Le caratteristiche di questo piccolo popolo sono:
La Comunità Resiana è tutta compresa nel Comune di Resia (unità di territorio); la
lingua slava arcaica è distinta da qualsiasi altro idioma slavo ed è stato mantenuto e trasmesso per sola tradizione orale; l’UNESCO ha compreso il Resiano nella Mappa mondiale delle lingue in Pericolo; ha una tradizione musicale peculiare, le sonate “resiane” vengono composte su tempi dispari ed eseguite con strumenti ad arco modificati, i passi delle danze sono strettamente codificati con la punteggiatura uno o tre.
Non è fuori luogo considerare le conclusioni raggiunte da Raffaello Battaglia. Ne è un esempio un suo studio pubblicato postumo nel 1959 ed intitolato “L’Europa Danubiano balcanica” dal quale si evince che gli Slavi insediatisi in quella penisola, ancora oggi hanno l’ansia di ampliare il loro territorio, di costruirsi un passato e la storia mutuando a piacere li elementi necessari da altri popoli.
Scrive il Battaglia: “Nelle loro attuali divisioni politiche e quelle “nazionali”, Sloveni, Croati e Serbi costituiscono aggregati storici di origine relativamente recente e non rappresentano “unità etniche” originarie. Lo studio antropologico di queste popolazioni è intimamente legato al tanto discusso problema dell’origine degli Slavi meridionali e quello non meno interessante, nel campo antropologico, dei rapporti di derivazione esistenti fra la razza Adriatica o Dinarica e gli Slavi balcanici.
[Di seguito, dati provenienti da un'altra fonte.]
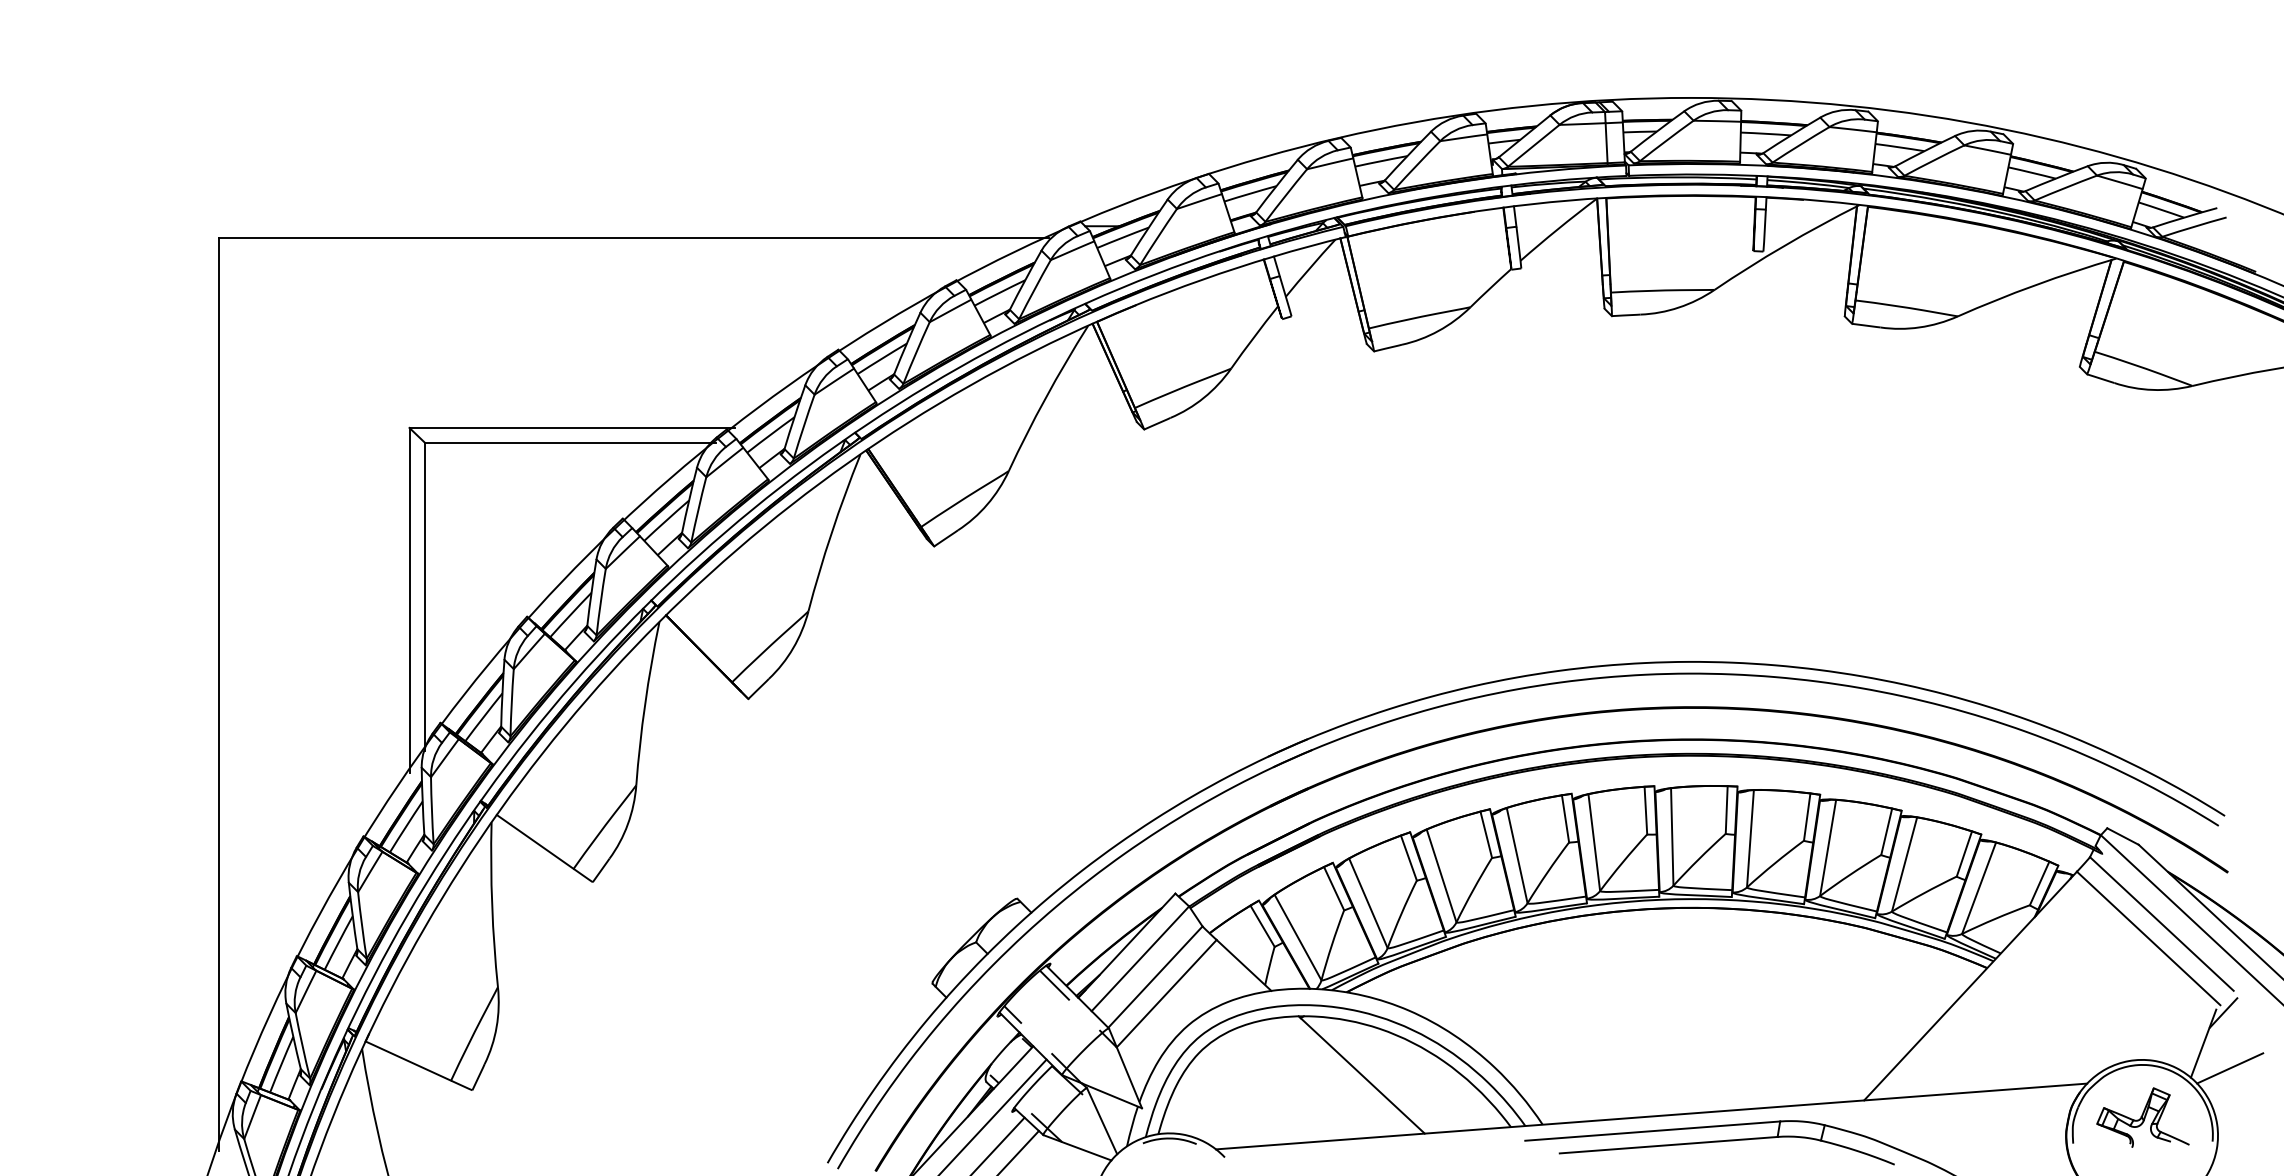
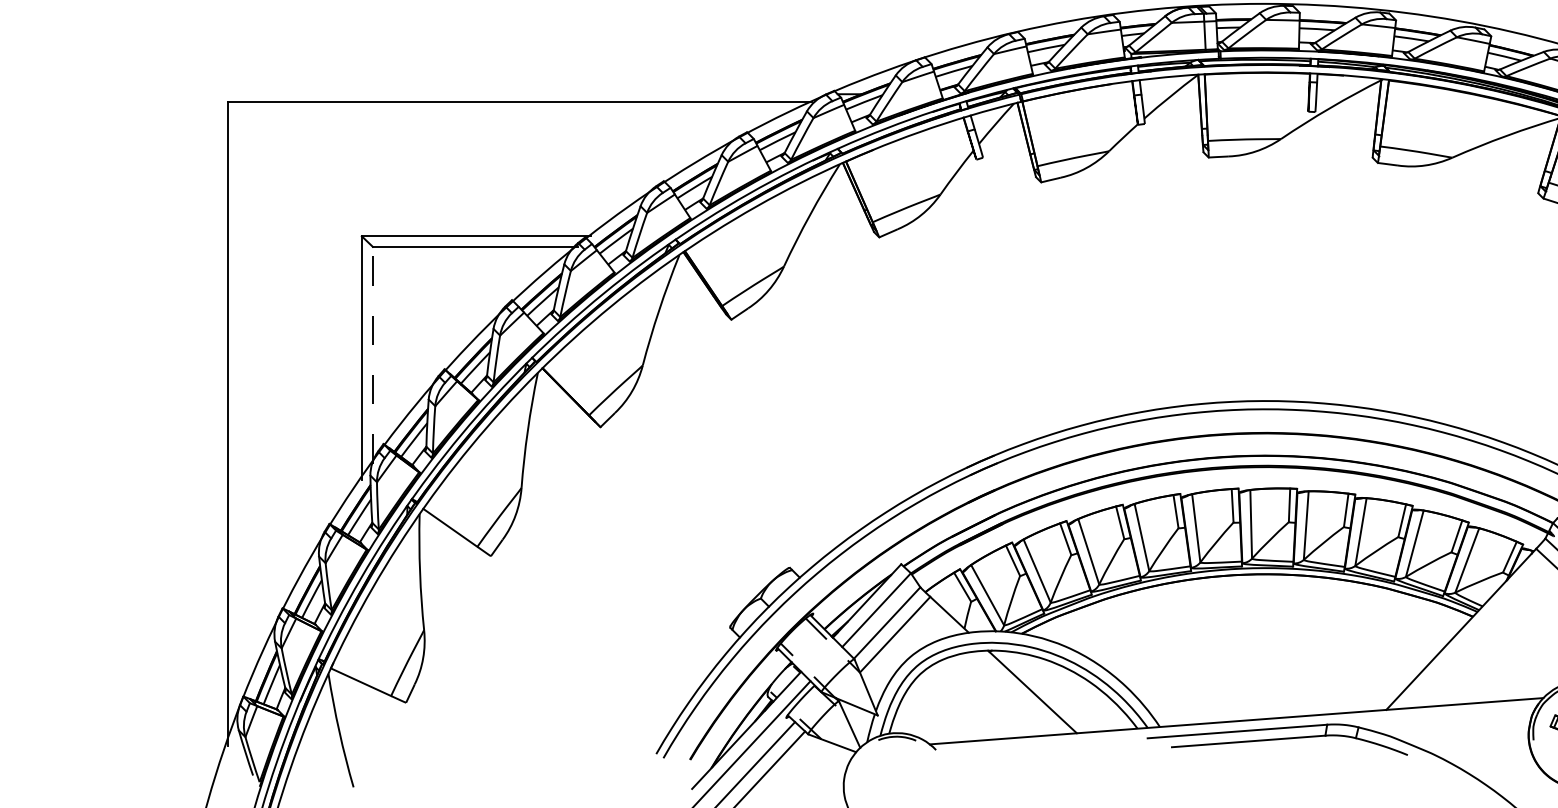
line: (425, 596) -> (373, 355), solid -> dashed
Il vecchio problema dell’indigenato degli Slavi era già presente nel remoto passato in tutti i paesi europei dove essi si trovano al presente ed “ha profonde radici nella storia della slavistica”. Essa risale alla cronaca di Nestore (XI secolo), dove appare per la prima volta, frutto dell’orgoglio nazionale di un monaco slavo, insoddisfatto delle cronache bizantine, quel binomio “Iljurik – Slovene” (Illirico - Sloveno), privo di ogni base storica e antropologica, ma elevato col sorgere della slavistica a dignità di verità storica. Per attenersi ai dati storici più sicuri è necessario riconoscere che le prime notizie relative alla esistenza di genti slave nella penisola balcanica risalgono al VI sec. d. C. quando sono state rilevate parziali scorrerie di bande slave isolate o più spesso unite ad altre genti barbariche (Unni, Avari. Goti). Gli antenati degli Slavi balcanici, avrebbero avuto le loro sedi nell’Europa orientale e, secondo Niederle in qualche regione dell’alta Vistola (Protosloveni), e nella regione dei Carpazi (Protocroati e Protoserbi). Ma tra gli stessi studiosi slavi vi è chi dubita di una così antica individualità etnica e storica degli attuali Sloveni (Slovenci), Slavini, Slovinci, come venivano chiamati fino alla metà dell’Ottocento anche le popolazioni dell’entroterra dalmata.”
I Resiani, certi ci essere Italiani, sicuramente orgogliosi sia della propria origine che di essere riusciti a conservare integre le caratteristiche di un antico piccolo gruppo umano proveniente dal profondo Est Integrati, anzi fusi pacificamente con la popolazione locale hanno trovato il proprio habitat all’ombra delle Alpi, qui con il sostegno del proprio credo: “Lavora, ama, balla, canta, vivi come se il Paradiso fosse sulla Terra” , hanno resistito trovando la forza di opporsi a chi vorrebbe fagocitarli.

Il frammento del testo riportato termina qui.